Eppure questa tarda primavera, che sembra preparare un’estate prematura per l’Europa, riserva di questi scherzi che i cacciatori di presagi come me annotano nel taccuino, convinti che aiutino assai più del birignao tecnico a capire quale possa essere l’esito del gran vociare che si spreca per novellare e commentare e minacciare il disastro greco.

Ma l’unica cosa che mi torna in mente, una volta che si abbassi la marea ridicola delle chiacchiere, sono le parole che ormai più di un anno fa disse il governatore della Bundesbank Jens Weidmann discutendo di alcune questioni sistemiche dell’eurozona: il legame fra debito sovrano e banche, il bail-in, il trattamento preferenziale accordato ai bond sovrani. Tutte cose che, come ci raccontano le cronache, sono nel frattempo diventate una realtà.
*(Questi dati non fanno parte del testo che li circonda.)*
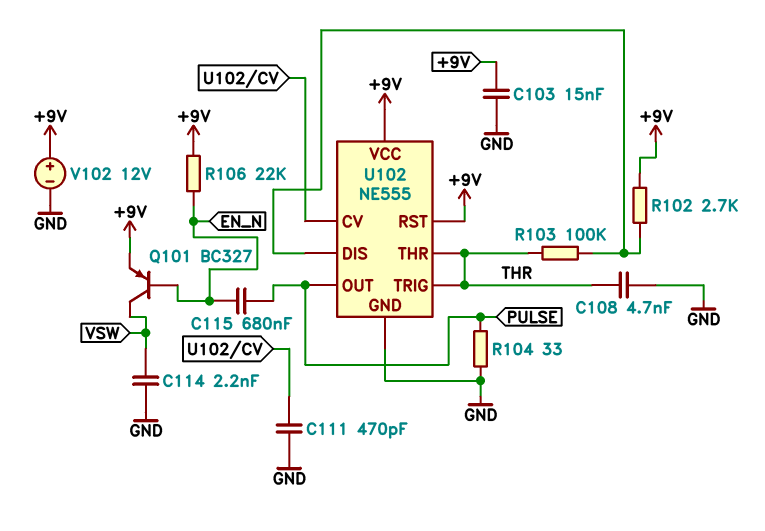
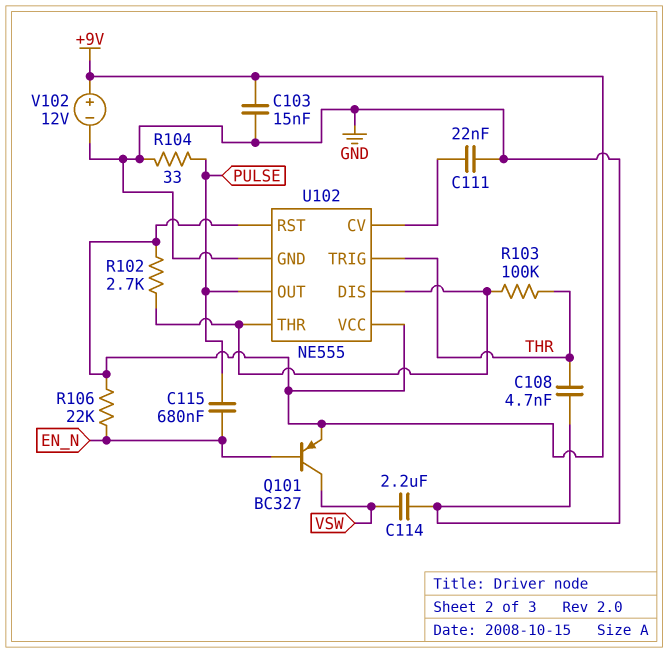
C111: 470pF (GND, U102/CV) -> 22nF (GND, U102/CV)
C114: 2.2nF (GND, VSW) -> 2.2uF (GND, VSW)
U102 pin THR: THR -> U102/DIS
Tranne una: il default di uno stato dell’Unione.

Sempre Weidmann ne accennò in un’altra sua lunga allocuzione dove fece capire con teutonica franchezza che il principio di responsabilità non avrebbe potuto operare all’interno dell’eurozona finché non sarebbe stato possibile per l’unione monetaria “digerire” il default di uno dei suoi stati.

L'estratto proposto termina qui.